On Saturday, in my review of Anthony Marra’s A Constellation of Vital Phenomena, I admired Anthony’s control in navigating pov shifts. Here, this post from Roz Morris is a great examination of the how’s and why’s of what makes head-hopping risky.
Shared on the Believer website, this is a transcript of a lecture by Gary Lutz to writing students at Columbia University. I first discovered this piece a year or so ago, as a link at the end of author Matt Bell’s “The Books We Teach” (behind the subscriber wall at Ploughshares).
This article by Kathy Crowley at Beyond the Margins is a great list of questions to consider when you reach the end of a draft stage. As Kathy puts it, review this list without too much intensity, just making notes, before setting the work aside to hibernate. It includes great challenges regarding everything from character to setting to plot.
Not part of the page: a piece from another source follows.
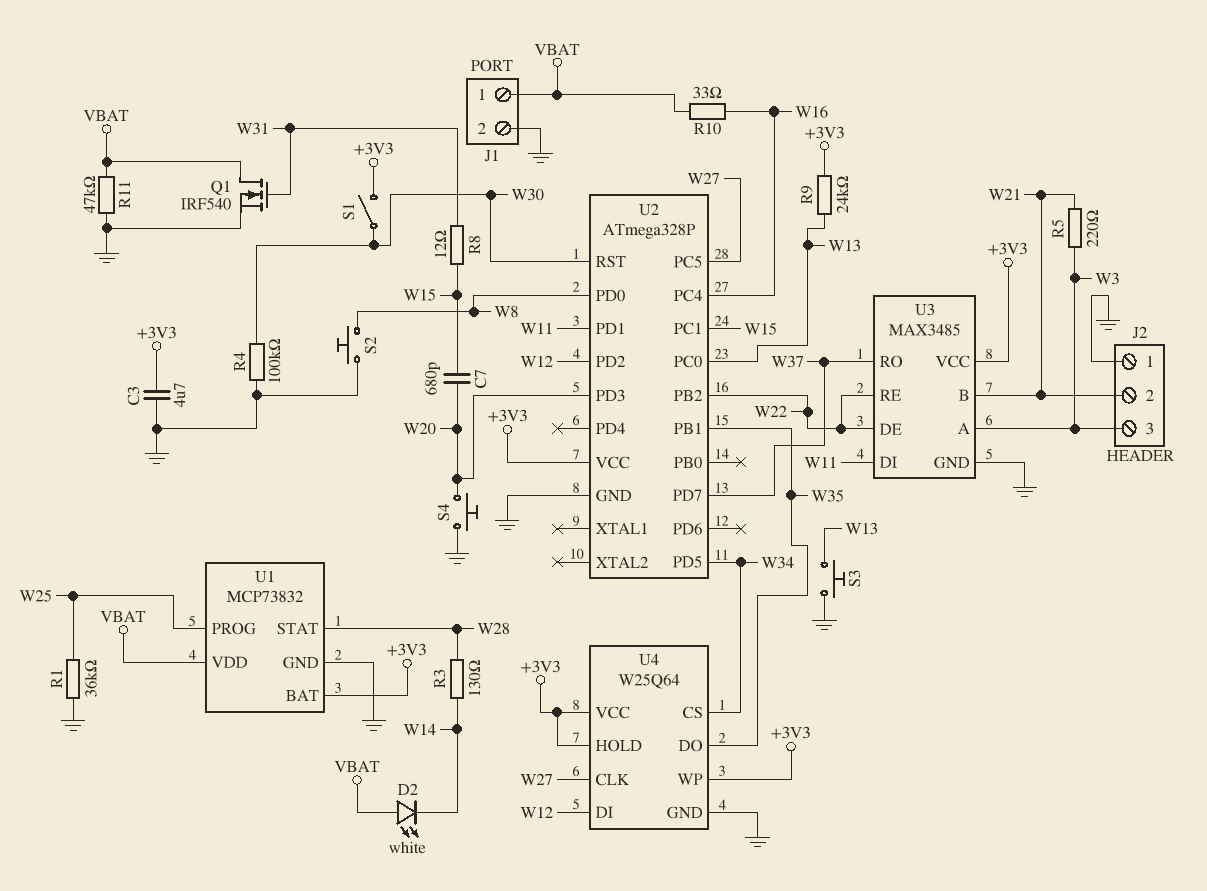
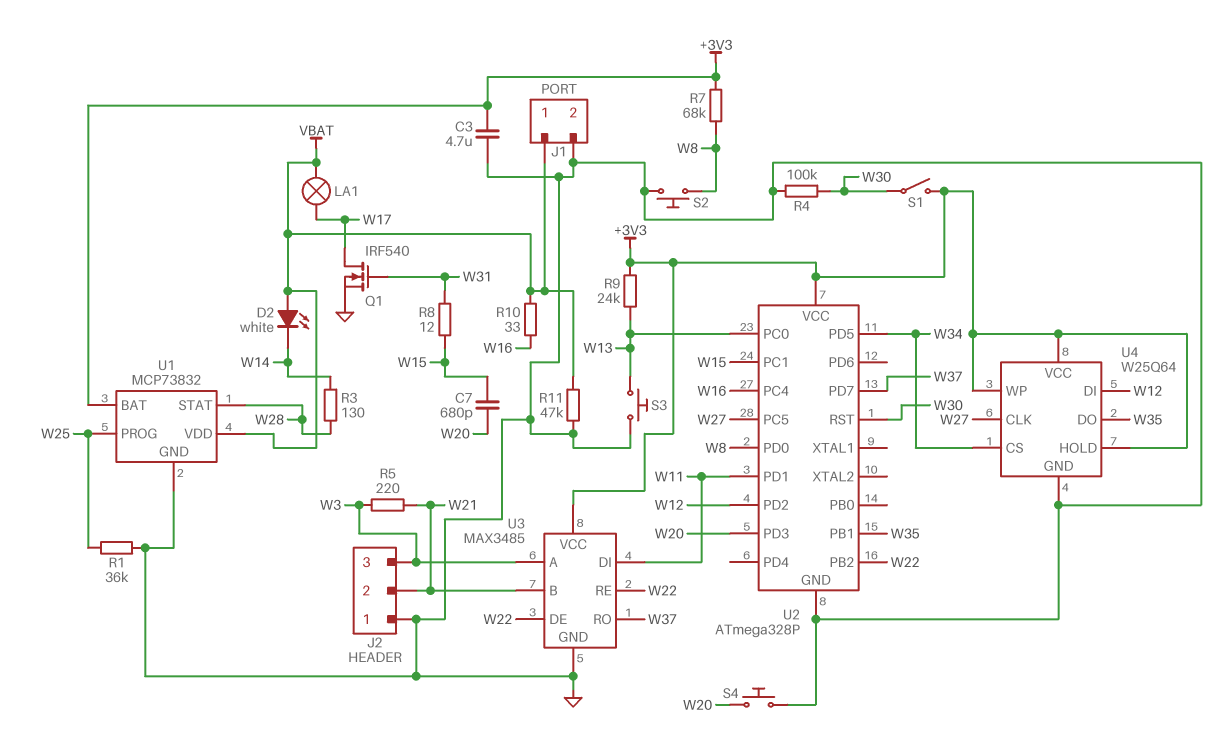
LA1: none -> lamp (VBAT, W17)
Q1: NMOS IRF540 (G W31, D VBAT, S GND) -> NMOS IRF540 (G W31, D W17, S GND)
R7: none -> 68k (+3V3, W8)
A useful tool.
For those with a book done, in the querying process or even waiting for an impending release, this post at Kelsye Nelson’s site is the most comprehensive check list I’ve seen for launching a book — and was one of the most retweeted links I shared on Twitter this week.
I like to end Friday Links with inspirational interviews or lectures, and I really liked this one: from Aspen Institute’s Winter Words 2014, Authors Karen Jay Fowler and Carole DeSanti discuss the creative process.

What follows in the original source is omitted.